December 2, 2023

Immigration Marriage

Feel Good With Immigration

The Supreme Court Is Broken. How Do We Fix It?

With the leak of a draft opinion in Dobbs v. Jackson Women’s Health Organization formally overruling Roe v. Wade, progressives’ worst fears about an ever more reactionary Supreme Court appear set to come true.

After decades of chipping away at abortion rights, the court’s conservatives—now a rock-solid majority—seem ready to complete that ideological project openly and even triumphantly.

In itself, such a decision would be catastrophic, especially for those who don’t have the resources or the personal freedom to travel vast distances to receive basic health care. The draft opinion’s unapologetic tone also presages similarly harmful outcomes on issues ranging from contraception to same-sex marriage to immigration to climate change. Indeed, some of these outcomes are already here.

With this parade of horribles about to be realized, progressives are returning with even greater urgency to the question of what to do about the conservative leviathan that is the Supreme Court. As in earlier moments, the temptation is merely to replace that leviathan with a progressive one, packing the court with benevolent justices who will wield the institution’s power for good. Real progress, though, requires the beast to be slayed, stripping the court of its authority and returning our society’s most pressing and important questions to the democratic arena—where progressive causes, backed by popular movements, stand the best chance.

Considering the history of the federal right to abortion helps to reveal the severe limitations of relying on a juricentric approach to securing fundamental rights. Just four years after the court recognized that right in Roe, a nearly identical court declared in Maher v. Roe that the state was under no obligation to make abortion economically feasible. Even at the height of its support for reproductive health care, in other words, the court ensured that the right to abortion would be one in name only for millions of women without the financial means.

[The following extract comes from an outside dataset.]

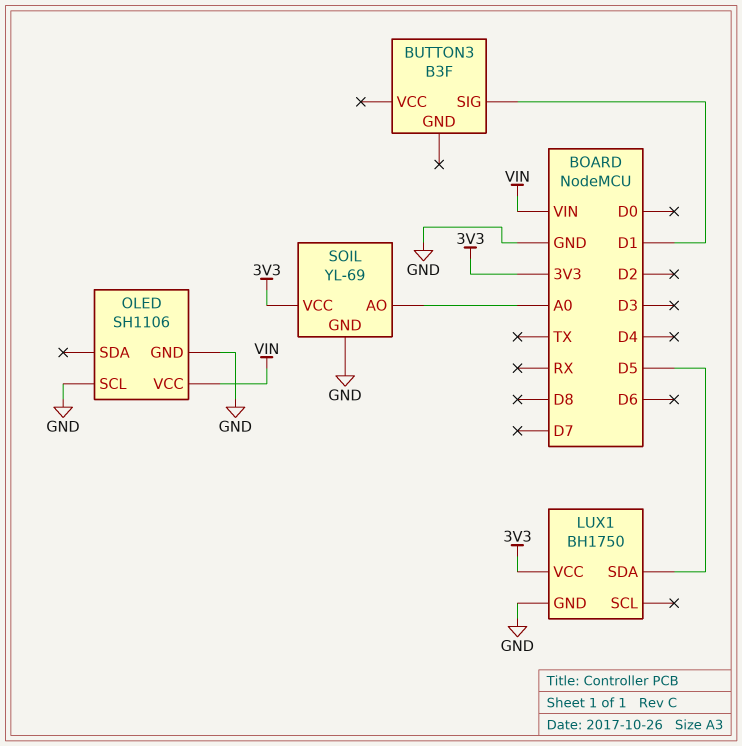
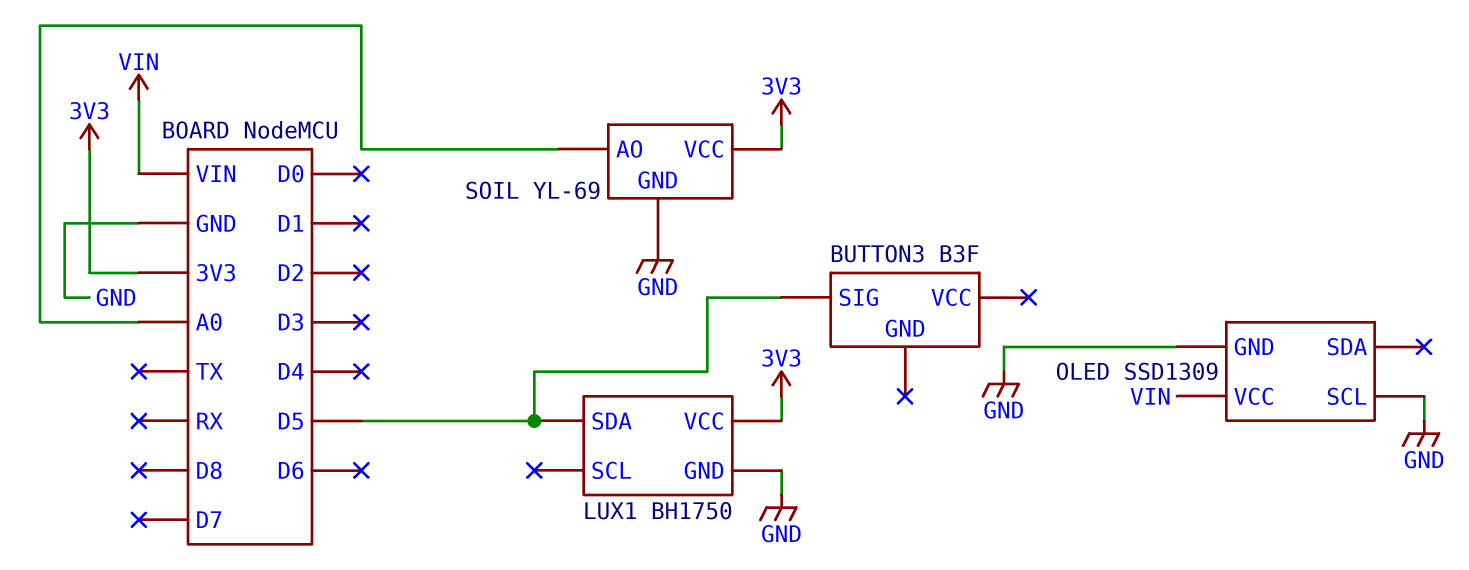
BUTTON3 pin SIG: D1 -> D5
OLED: SH1106 -> SSD1309

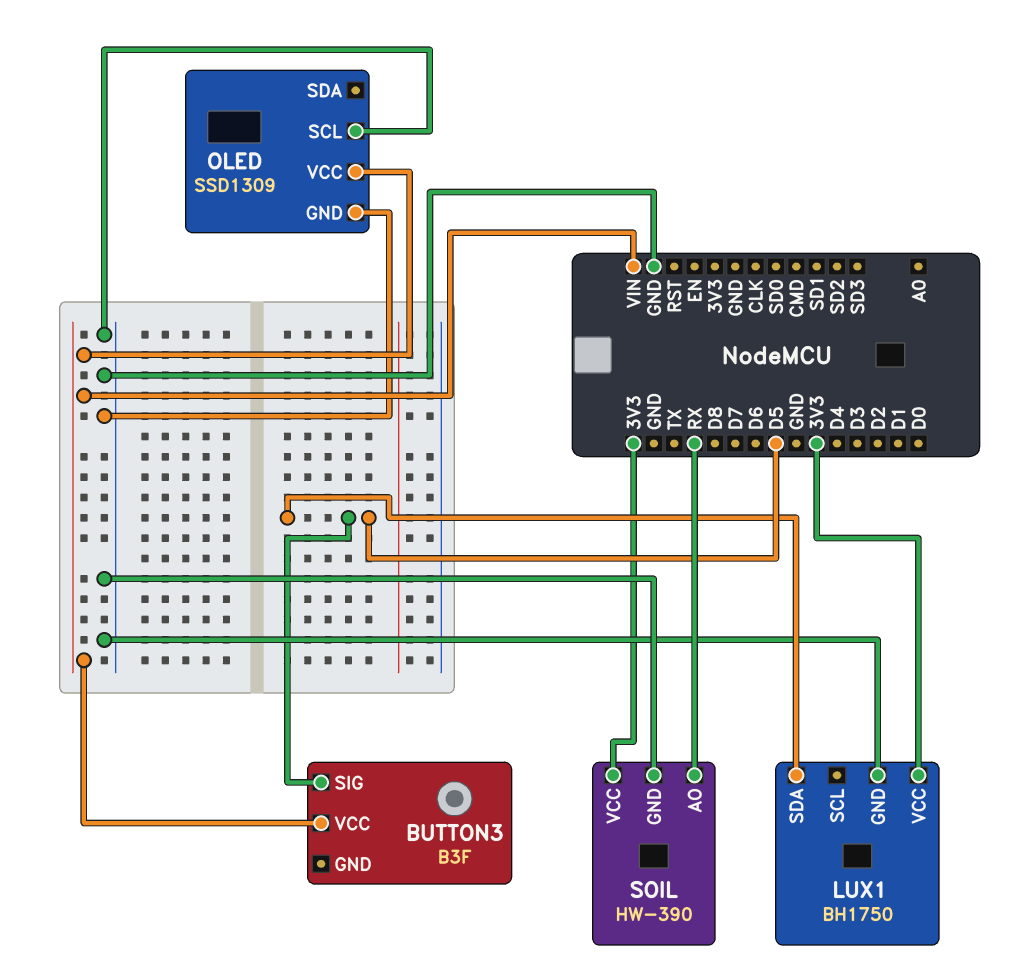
BUTTON3 pin VCC: none -> VIN
SOIL: YL-69 -> HW-390
SOIL pin AO: A0 -> RX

The Supreme Court’s refusal to guarantee meaningful, positive rights to US citizens (let alone noncitizens) goes far beyond abortion. Even during the Warren Court era, the historical anomaly to which so many defenders of juristocracy cling, liberal justices failed to extend constitutional protections to America’s economic underclass, thereby abandoning an ideal of substantive equality in favor of formal equality.

In addition to failing to provide positive rights, the Supreme Court has, throughout its history, actively impeded Congress from providing such rights through ordinary legislation. Most famously, the court struck down the Civil Rights Act of 1875 in the Civil Rights Cases, undercutting Congress’s primary effort to guarantee the rights of Black Americans in the aftermath of the Civil War. Much more recently, in a decision hailed by liberal media as “upholding” the Affordable Care Act, the Supreme Court invalidated Congress’s expansion of Medicaid, once again depriving poor people of the affirmative right to health care they are so desperately owed.